The innate system exists in your body before you are exposed to foreign substances like bacteria, viruses, fungi, or parasites. These substances, which are called antigens, can invade your body and make you sick. The components of the innate system include:
-WHITE BLOOD CELLS - White blood cells form your first line of defense against infection.They surround and swallow foreign bodies quickly.
-NATURAL KILLER (NK) CELLS - Natural Killers are special white blood cells that detect and destroy cells infected with cancer or viruses.
-CYTOKINES - White blood cells send out these chemical messengers directly to an infected site. Cytokines trigger inflammatory responses, like dilating blood vessels and increasing blood flow to the affected area. They also call on more white blood cells to swarm an infected area.
The adaptive system kicks in after you are exposed to an infection for the first time.
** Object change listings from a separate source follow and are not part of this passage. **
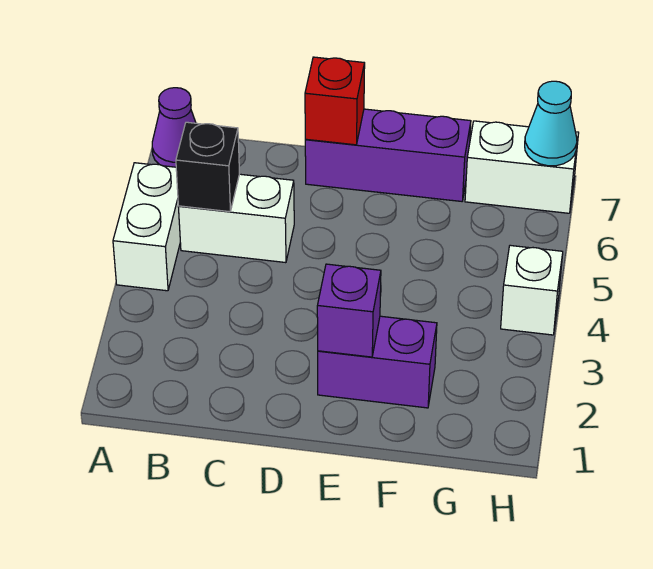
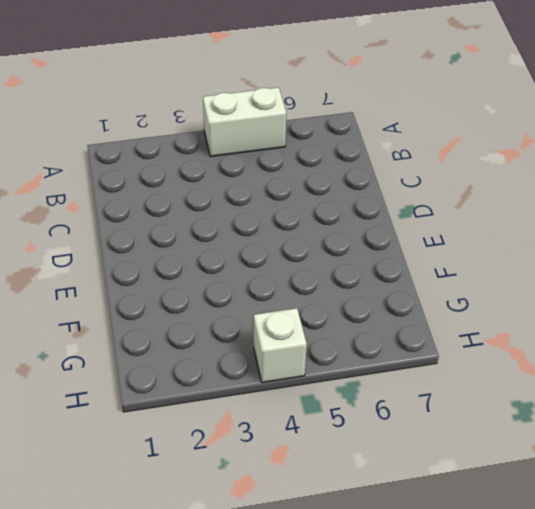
none -> purple cone A7 level 1
none -> white brick B5:C5 level 1

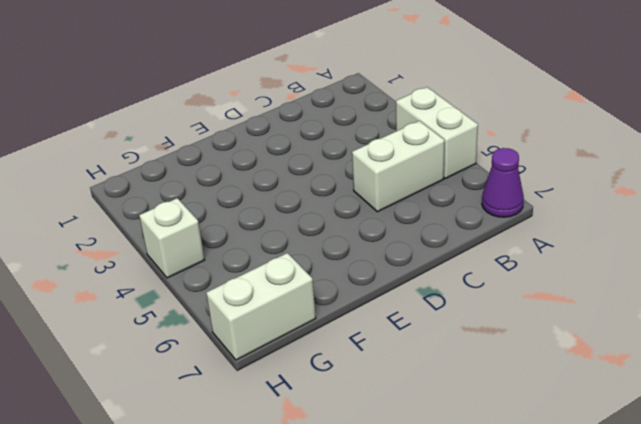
none -> purple brick D7:F7 level 1
none -> purple brick E2:F2 level 1

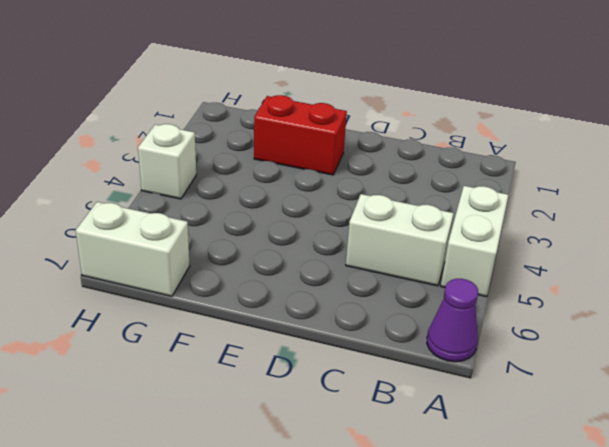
red brick E2:F2 level 1 -> purple brick E2:F2 level 1
none -> purple brick D7:F7 level 1
none -> black brick B5 level 2

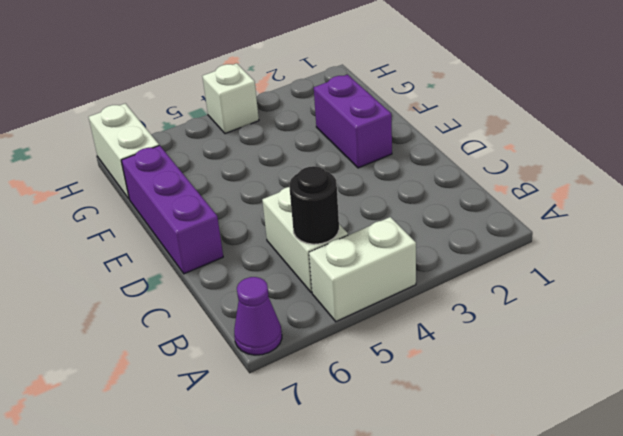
black round brick B5 level 2 -> black brick B5 level 2
none -> red brick D7 level 2
none -> purple brick E2 level 2

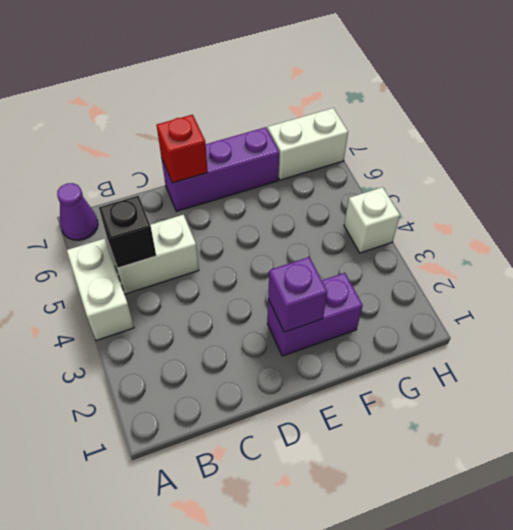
none -> cyan cone H7 level 2

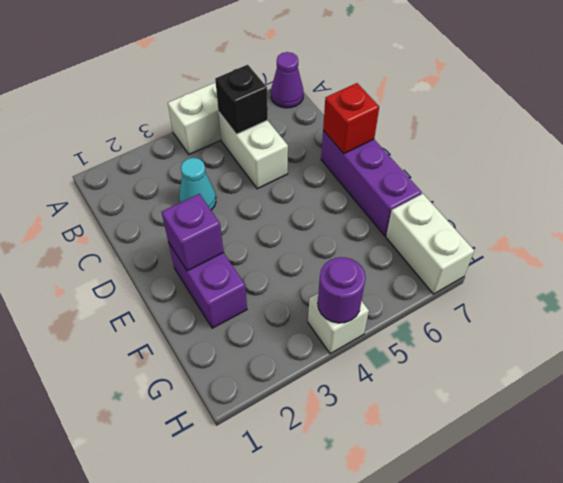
cyan cone C3 level 1 -> cyan cone H7 level 2
purple round brick H4 level 2 -> none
The next time you encounter the same infection, your adaptive system fights it off even faster and more efficiently than the first time. The components of the adaptive system include:
-T-LYMPHOCYTE CELLS - T-cells reinforce the work of white blood cells by targeting individual foreign substances.T-cells can identify and destroy a vast array of bacteria and viruses.They can also kill infected cells and secrete cytokines.
-B-LYMPHOCYTE CELLS - B-cells produce antibodies that fight off harmful substances by sticking to them and making them stand out to other immune cells.
-ANTIBODIES - After B-cells encounter antigens, they produce antibodies.These are proteins that target specific antigens and then remember how to combat the antigen.